Pero las cifras son incapaces de explicar historias como la de Nefel, quien por falta de ambulancias tuvo que caminar más de una hora desde el contenedor metálico donde vive hasta uno de los hospitales de campaña del campo, con contracciones cada vez más fuertes y con el temor de no llegar a tiempo para que su pequeña Islam naciera en mínimas condiciones sanitarias. Historias como la de Hamda, que se vio atrapada en un fuego cruzado en Dera’a, recibió tres balas –dos en el pecho y una en la espalda- y quedó paralizada de cintura para abajo al extraerle esta última. Hamda pasa los días tumbada en un colchón estrecho y delgado viendo como su silla de ruedas acumula polvo. Una silla de ruedas inservible en el terreno de tierra, irregular y repleto de piedras de Za’atari. O la de Dalal que ya no puede escaparse más por la alambrada (con la complicidad de algunos guardas jordanos) a trabajar a unos cultivos cercanos porque la última vez uno de los jornaleros intentó violarla. Dalal, mujer brava, se zafó a pedradas.
Los números tampoco hablan sobre como Jordania ha cerrado su frontera los últimos días provocando una oleada de sirios kurdos hacía el Kurdistán iraquí.
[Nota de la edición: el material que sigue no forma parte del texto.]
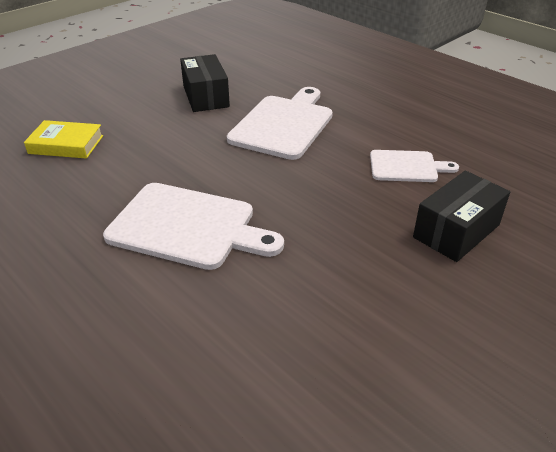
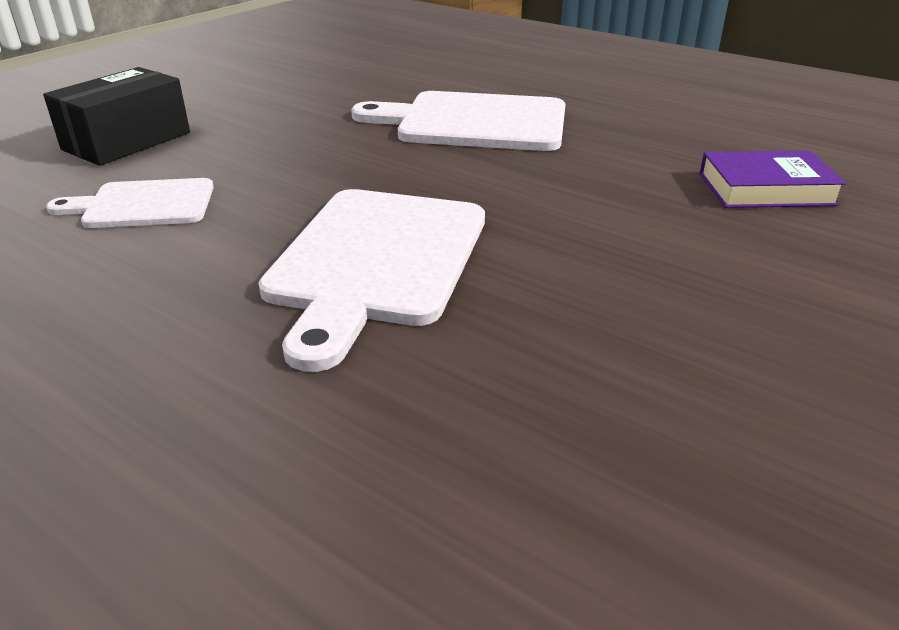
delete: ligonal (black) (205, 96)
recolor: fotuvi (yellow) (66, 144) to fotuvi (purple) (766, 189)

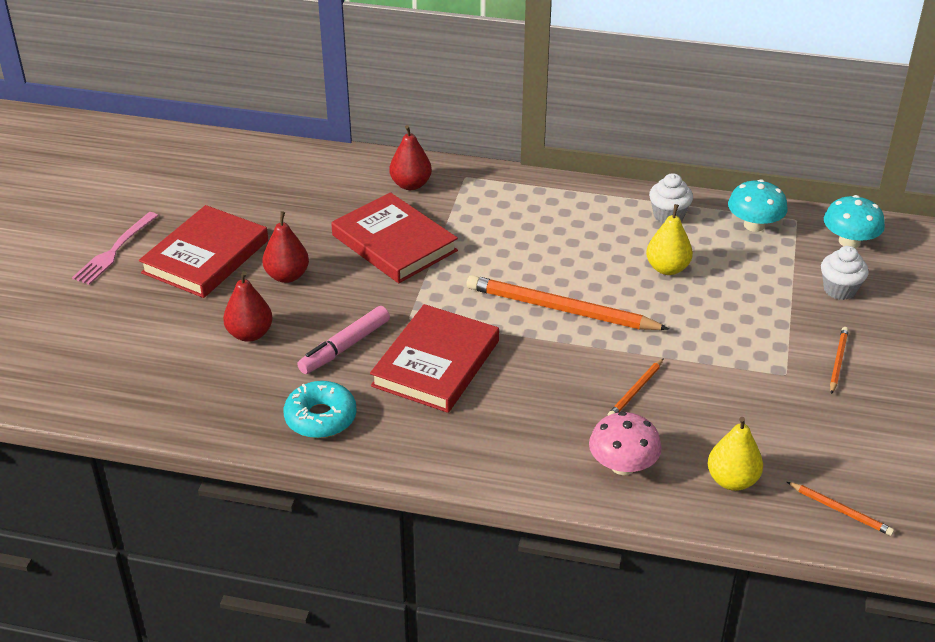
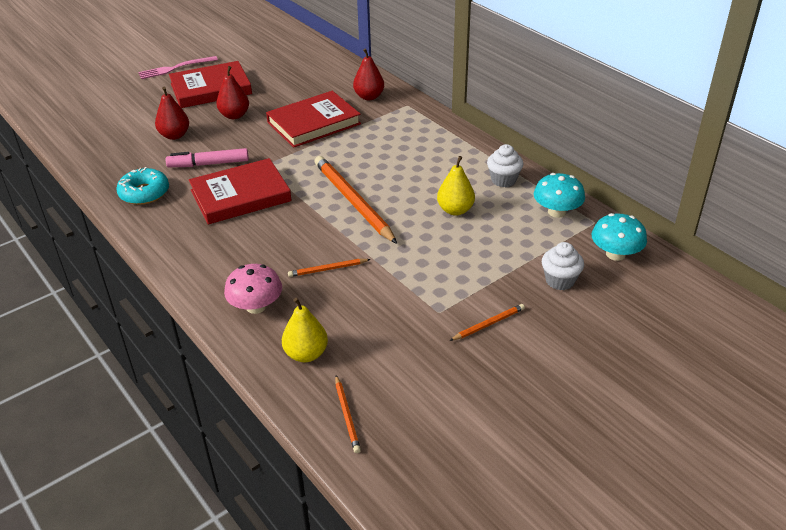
rotate: fotuvi (red) (394, 243) = (314, 123) 60 degrees clockwise

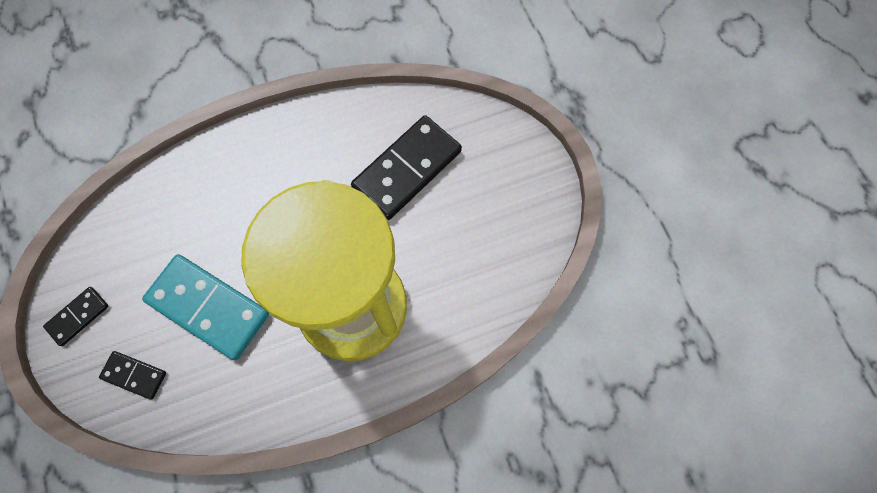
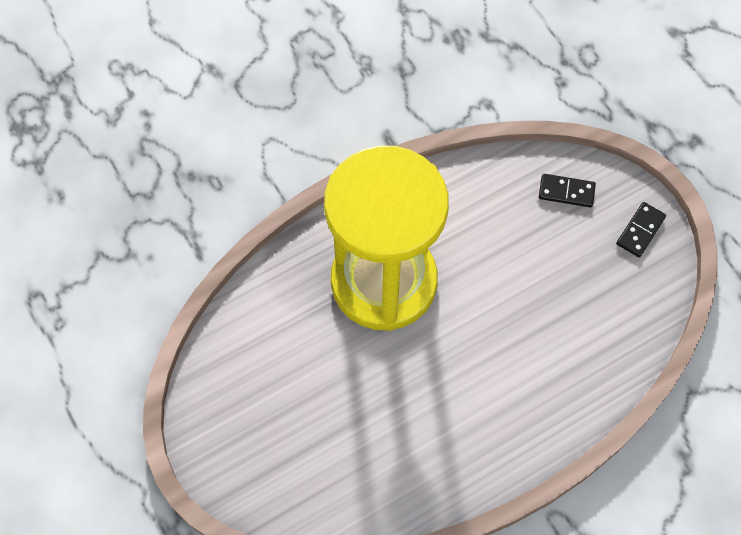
delete: rekanin (turquoise) (209, 307); rekanin (black) (407, 169)

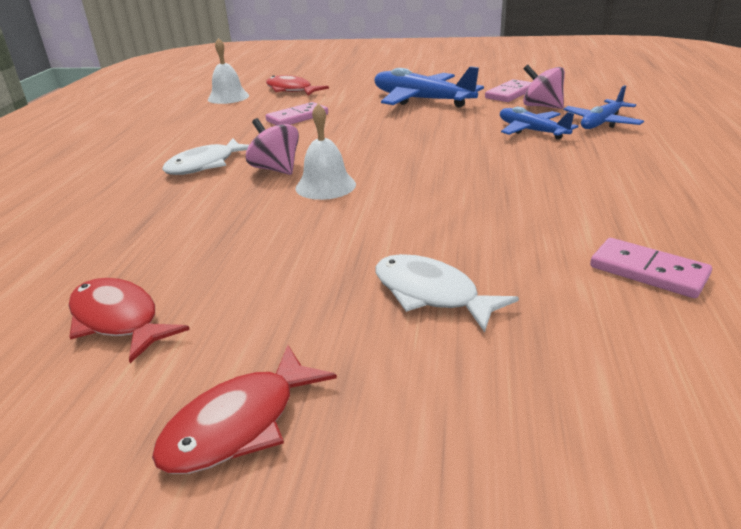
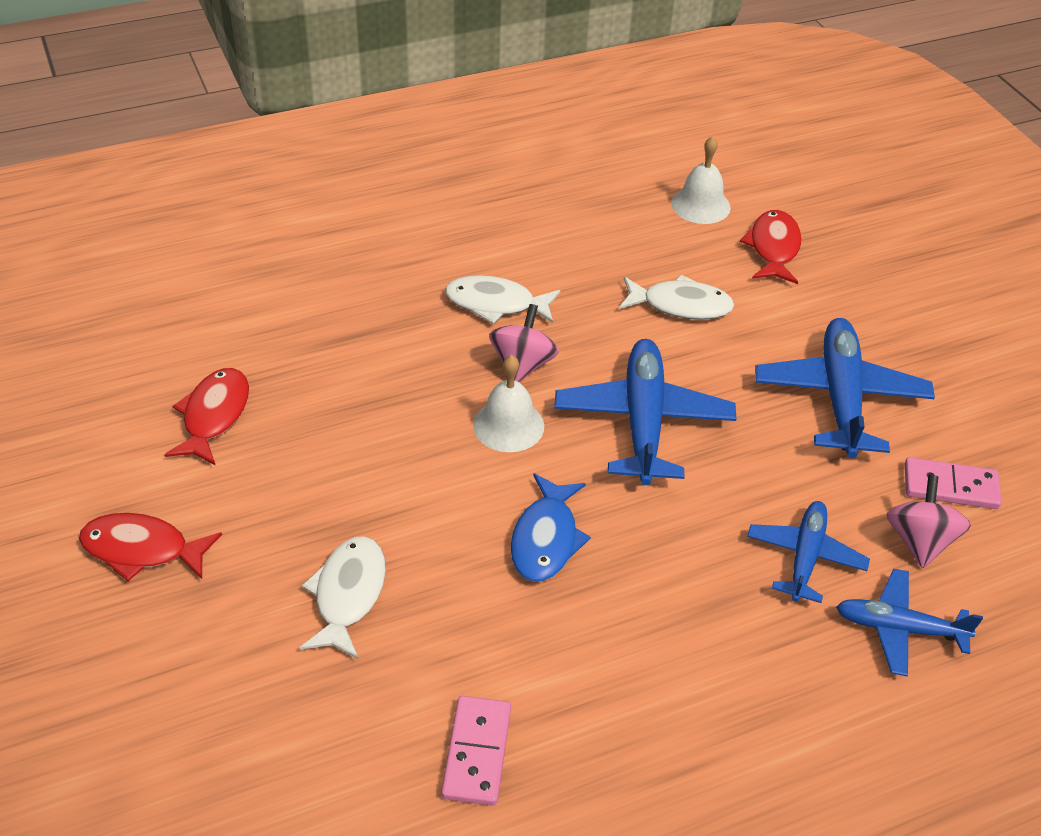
insert: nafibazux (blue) (546, 539); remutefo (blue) (643, 420)
replace: rekanin (pink) (297, 117) to nafibazux (white) (680, 305)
Lo que quizá sí explican es la inoperatividad de Naciones Unidas, cuyos líderes han permanecido de brazos cruzados durante más de dos años mientras mísiles scud volaban sobre barrios civiles y francotiradores apuntaban a mujeres y niños en las calles de Alepo, por poner sólo dos ejemplos.
Regreso a casa
Siguiendo con las cifras cabe señalar que de Za’atari salen cada día 300 sirios de vuelta a su país, a sus ciudades en guerra, agolpados en desvencijados autobuses jordanos.
Regresan a sus hogares, algunos de ellos destruidos parcialmente por la artillería del régimen, porque si bien el Programa Mundial de Alimentos (PMA) distribuye víveres, “son siempre las mismas legumbres: arroz y lentejas; pero nada de frutas o verduras”, dice un joven tendero, Ziad, de la calle comercial del campo, llamada irónicamente Champs Élysées. Porque los 30 litros de agua por persona y día que reparten las ONG internacionales no son suficientes para una vida en la que el polvo lo cubre todo y las temperaturas superan con facilidad los 35 grados. Porque hay hospitales; pero a menudo faltan medicinas, sobre todo para los recién nacidos. Porque hay guarderías pero no suficiente apoyo psicosocial para los pequeños traumatizados por la guerra. Porque los más avispados han montando paradas con alimentos y enseres que traen de Jordania; pero apenas hay trabajos en el campo con los que ganar suficiente para comprarlos.
Y sobre todo regresan porque como dice Leka’a, una joven de ojos negros y vivarachos, “la vida aquí es como correr en el mismo sitio, sin avanzar. Te levantas, desayunas, comes y cenas. Te levantas, desayunas, comes y cenas… Nada más”.